Text & Bilder: Neila Kemmer
Wir essen allerlei andere Lebewesen – warum können wir uns aber kaum vorstellen, dass auch wir Teil des natürlichen Nahrungssystems sind? Damit sind nicht nur Raubtiere wie Haie oder Großkatzen gemeint, die uns als Beute ansehen können. Es gibt zum Beispiel Motten, die die Tränen von Säugetieren verspeisen; es tummeln sich Millionen von Mikroorganismen auf und in unseren Körpern, die uns verstoffwechseln und unsere Körper werden nach unserem Tod von einer ganzen Armee von Insekten verwertet.

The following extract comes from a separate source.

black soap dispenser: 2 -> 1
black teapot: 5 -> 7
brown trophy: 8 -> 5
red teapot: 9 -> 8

Mit unserer Rolle im globalen Nahrungssystem setzt sich auch das das international aktive Design-Kollektiv The Center for Genomic Gastronomy auseinander und stellt uns vor die Frage: Sollten wir uns nicht besser mit dem Gedanken anfreunden, dass wir auch Wirt und Nahrungsquelle sind? Und, um gleich noch einen Schritt weiter zu gehen, sollten wir dann nicht auch gut schmecken?

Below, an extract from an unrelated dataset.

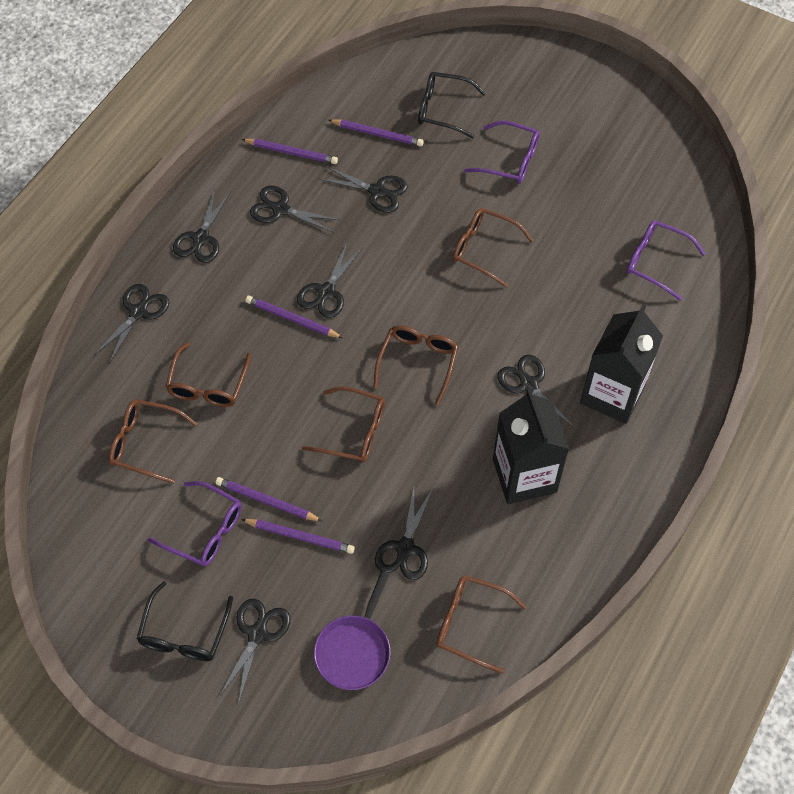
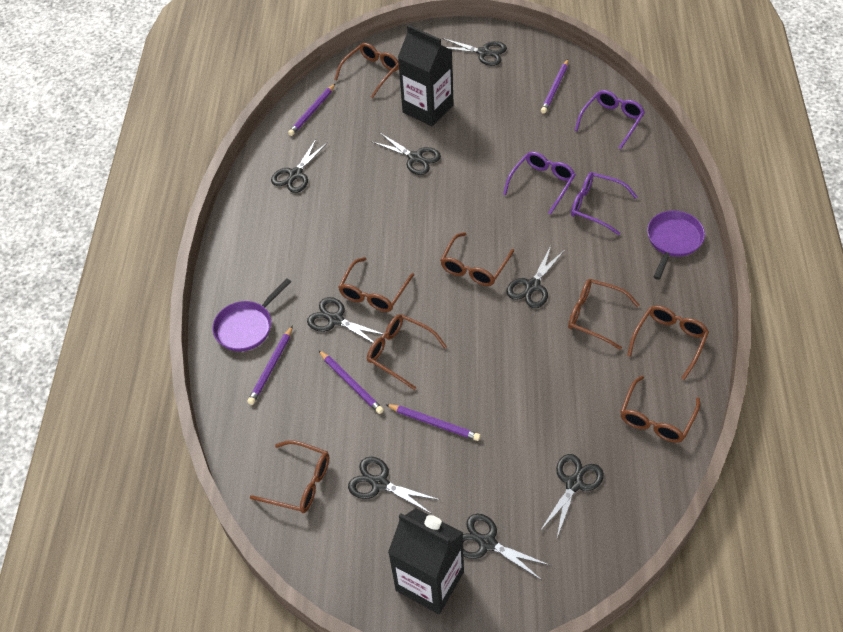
black glasses: 2 -> 0
brown glasses: 6 -> 8
purple pan: 1 -> 2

In einer Performance im Rahmen der „Food Revolution“ im Kunstgewerbemuseum gehen die Designer den Fragen praktisch auf den Grund. Die Performance beginnt mit dem Eintreffen der Gäste, es werden Häppchen serviert, mit denen es eine besondere Bewandtnis hat. Der Designer Zack Denfield vom CGG lüftet später das Geheimnis: Dieser mit einem schwarzen Label markierte, luftgetrocknete spanische Schinken erhält seinen besonderen Geschmack durch die spezielle Fütterung der iberischen Schweine. Könnten wir unsere Tränen oder unsere Haut nicht auch aromatisieren, indem wir eine spezielle Diät einhalten oder Einfluss auf unsere Emotionen nehmen? Das glückliche Schwein schmeckt doch auch besser, sagt man. Der Knoblauch zumindest, den wir auch gerade gegessen haben, schützt uns davor, von einem wilden Tiger gefressen zu werden.

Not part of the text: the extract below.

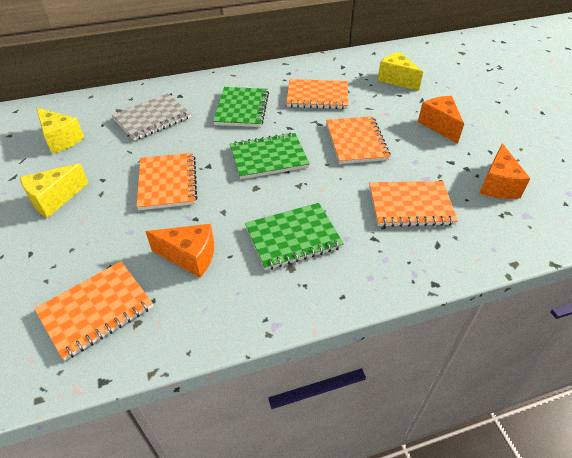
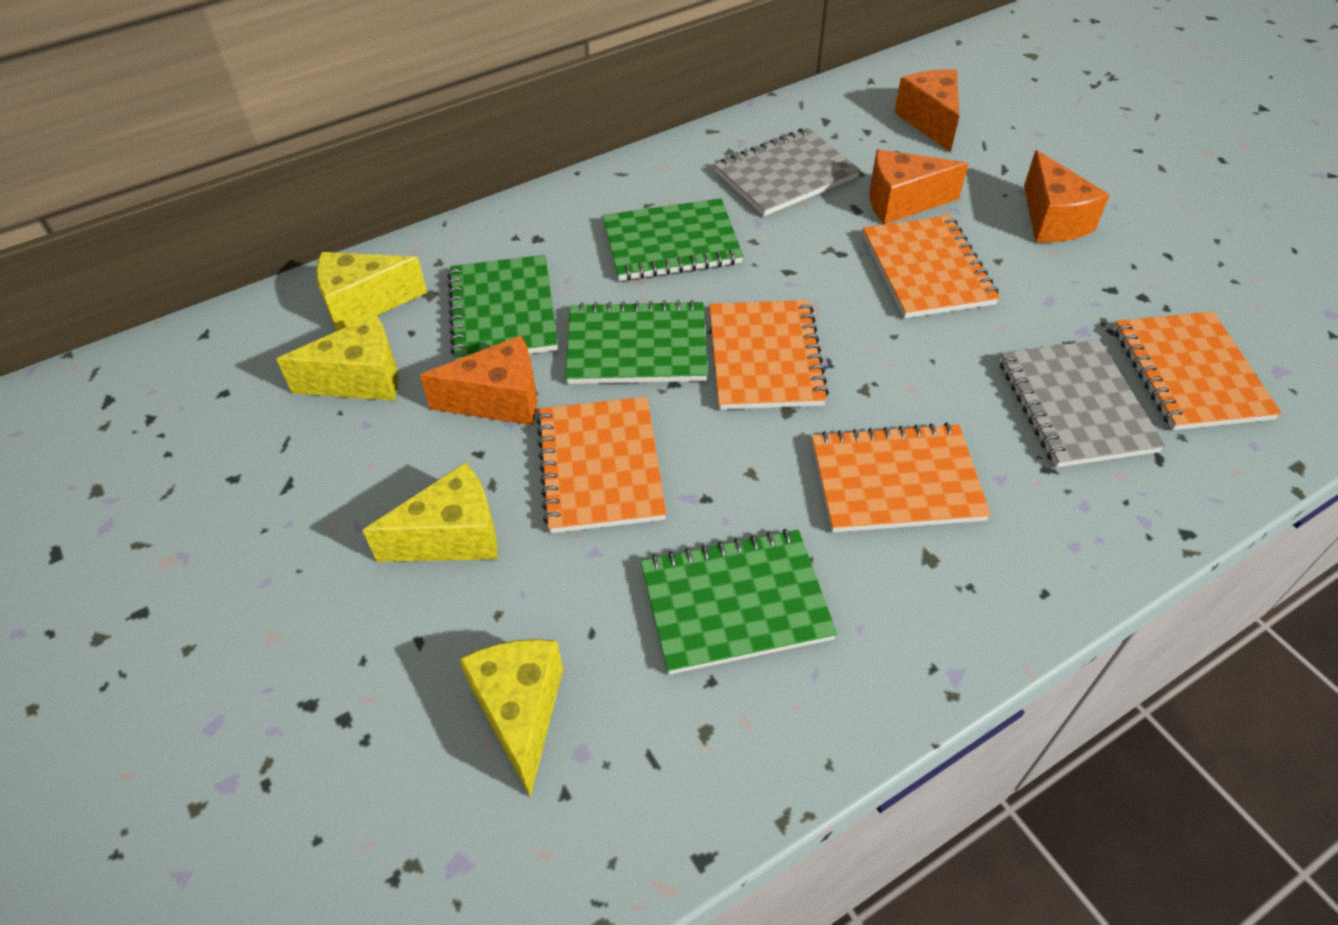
green notebook: 3 -> 4
grey notebook: 1 -> 2
orange cheese: 3 -> 4
yellow cheese: 3 -> 4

Die Performance nimmt ihren Weg durch die Ausstellung und wir landen bei der gleichnamigen Installation TO FLAVOUR OUR TEARS. Zack Denfield lädt das Publikum ein, für die Motten Tränen zu sammeln, Wattestäbchen stehen bereit. Damit reichlich Tränen fließen, bietet er an, ihm gegenüber Platz zu nehmen und sich gegenseitig traurige Geschichten zu erzählen . In der Moth Bar, die Teil des (noch) fiktiven Restaurants ist, in dem wir uns „zum Frass vorwerfen“ könnten, stehen auch mehrere Gerätschaften zur Tränenproduktion und -sammlung bereit. Dort hätten wir auch die Möglichkeit, unsere Füße in ein Becken mit Spa-Fischen zu halten oder uns – nach dem Ableben – im Rooftop Burial Ground begraben zu lassen.
Die Ausstellung „Food Revolution 5.0“ im Kunstgewerbemuseum läuft noch bis 30.9.2018.
Die Performance fand im Rahmen des ersten der vier Design Talks statt, die die Ausstellung begleiten. Die Fishbowl-Diskussion am 24. Mai 2018 drehte sich um das Thema „Essbare Stadt“.